A majority of middle-income baby boomers and retirees have significant gaps in their understanding of how federal taxes will impact their retirement finances, according to a new study by the Bankers Life Center for a Secure Retirement.

More Americans know how lottery winnings are taxed than how Social Security, IRAs, Roth IRAs and 401(k)s are taxed, the study found.

The “Retirement Tax Considerations for Middle-Income Americans” study focused on 1,000 Americans over the age of 50 with an annual household income between $25,000 and $75,000.

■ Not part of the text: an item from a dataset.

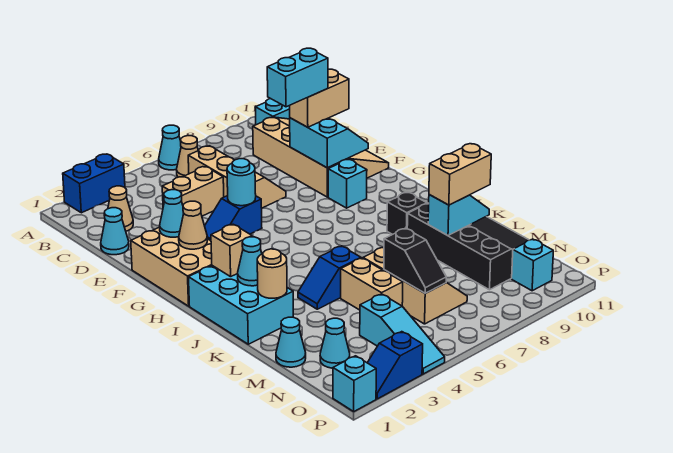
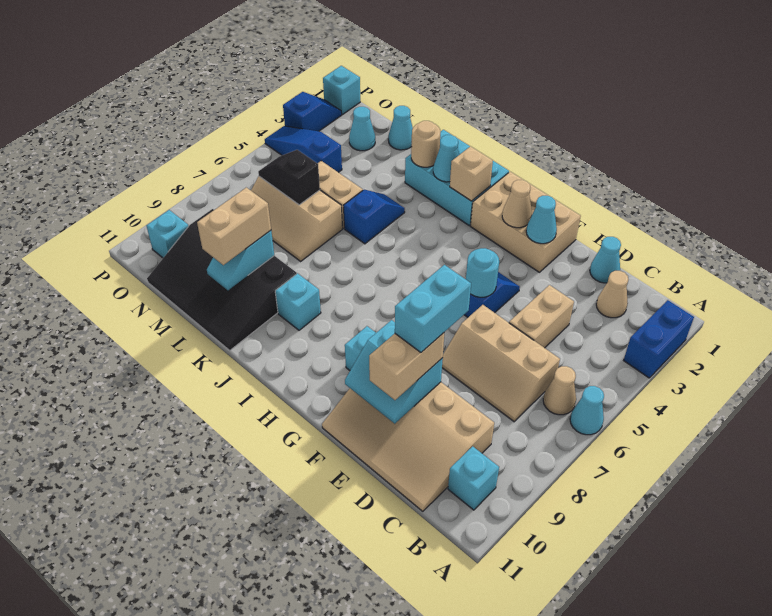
black brick J9 level 1 -> cyan brick J9 level 1
cyan slope N4:P4 level 1 top N -> blue slope N4:P4 level 1 top N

Nearly one-quarter of respondents said they hate filing tax returns, but only 38 percent said they work with a tax preparer. More than half said they file their own taxes, with 31 percent saying they use tax-preparation computer software. Eighteen percent said they complete their tax returns without any external guidance at all.

Fifty-seven percent of those polled for the study said they didn’t know that they had to begin claiming money from their traditional IRAs and 401(k)s at age 70 ½.

A majority of them also were unaware that they could withdraw funds from a traditional IRA without penalty to pay for health insurance while unemployed, to pay for college expenses, buy a home or pay for medical expenses, the study found. Only 2 percent of those surveyed were aware of all four exceptions.

Most middle-income Americans couldn’t identify the tax deductions available to them in retirement.

Fifty-six percent didn’t know that if you are blind, you can take a higher standard deduction, and 68 percent couldn’t correctly identify age 65 as the age at which a higher standard deduction is granted. Ninety percent were unaware that, in some cases, they may claim their parents living outside the household as their dependents for tax purposes.

Research for the study was conducted in February by The Blackstone Group.

The Bankers Life Center for a Secure Retirement is a research and consumer education program.